The aquatic chemistry of vanadium is dominated by V(IV) and V(V). Their species VO2+, VO(OH)+ and H2VO−4, HVO2−4, respectively, occur primarily in natural waters. VO2+, as a very hard Lewis acid, has a strong tendency to coordinate with oxygen donor atoms and is thus capable of both forming strong complexes with soluble organic chelates and becoming specifically adsorbed to particles, especially hydrous oxides. Vanadates (V), like phosphates, also have a tendency to form, by ligand exchange, surface complexes with hydrous oxides. The V(IV)–V(V) couple is an interesting redox sensor because the redox transition occurs at EH-values typically often encountered at the sediment water interface; organic chelate formation may extend the redox boundary to EH-values of about +0.4V (pH 7–8), but in the presence of dissolved oxygen vanadate(V) prevails. Experimental data on the adsorption of VO2+ and of V(V) (HVO2−4, VO+2) on δ-Al2O3 and TiO2 (anatase) surfaces provide evidence for strong specific adsorption.

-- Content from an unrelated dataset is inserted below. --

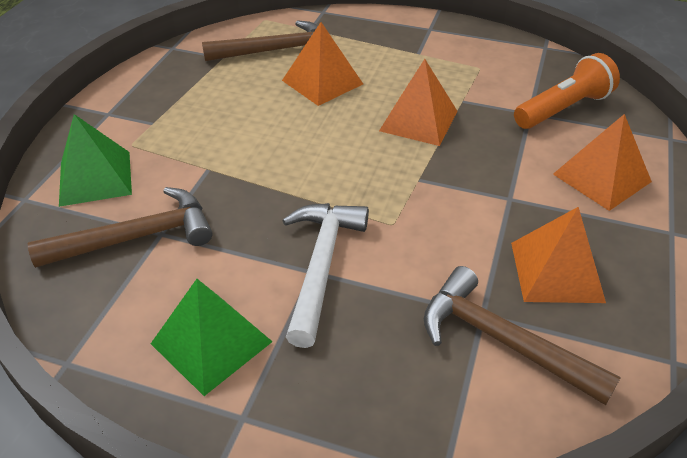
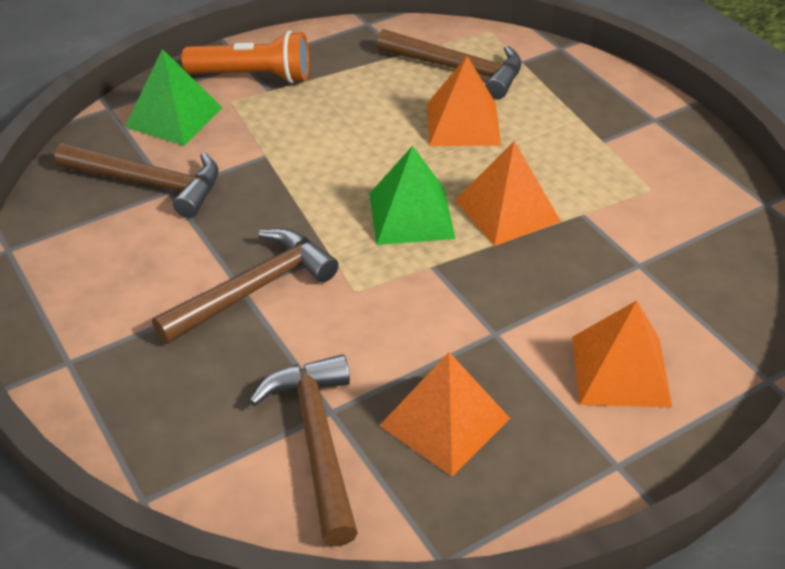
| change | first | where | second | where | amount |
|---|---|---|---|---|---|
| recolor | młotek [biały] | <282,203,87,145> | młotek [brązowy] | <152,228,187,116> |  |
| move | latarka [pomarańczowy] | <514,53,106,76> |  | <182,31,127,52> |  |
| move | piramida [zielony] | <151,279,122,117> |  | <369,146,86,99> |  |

The interaction of VO2+ with oxide surfaces is interpreted in terms of inner-sphere bidentate surface complexes with the surface central metal ions of the oxide VO(OM<)2; vanadate and VO2+ form monodentate surface species. The rate of oxidation of VO2+ by oxygen is significantly enhanced by hydrolysis or adsorption to hydrous oxide surfaces. The rate law, derived earlier (Wehrli and Stumm, 1988) shows a first order dependence on the concentration of VO(OH)+ in homogeneous solution or on the concentration of the surface complex of VO(OM<)2 in heterogeneous systems. A comparison with published data on Mn(II) and Fe(II) oxidation shows that coordinated OH-groups of solid surfaces are able, like soluble hydroxo complexes, to mediate the electron transfer from the metal ions to the O2-molecule.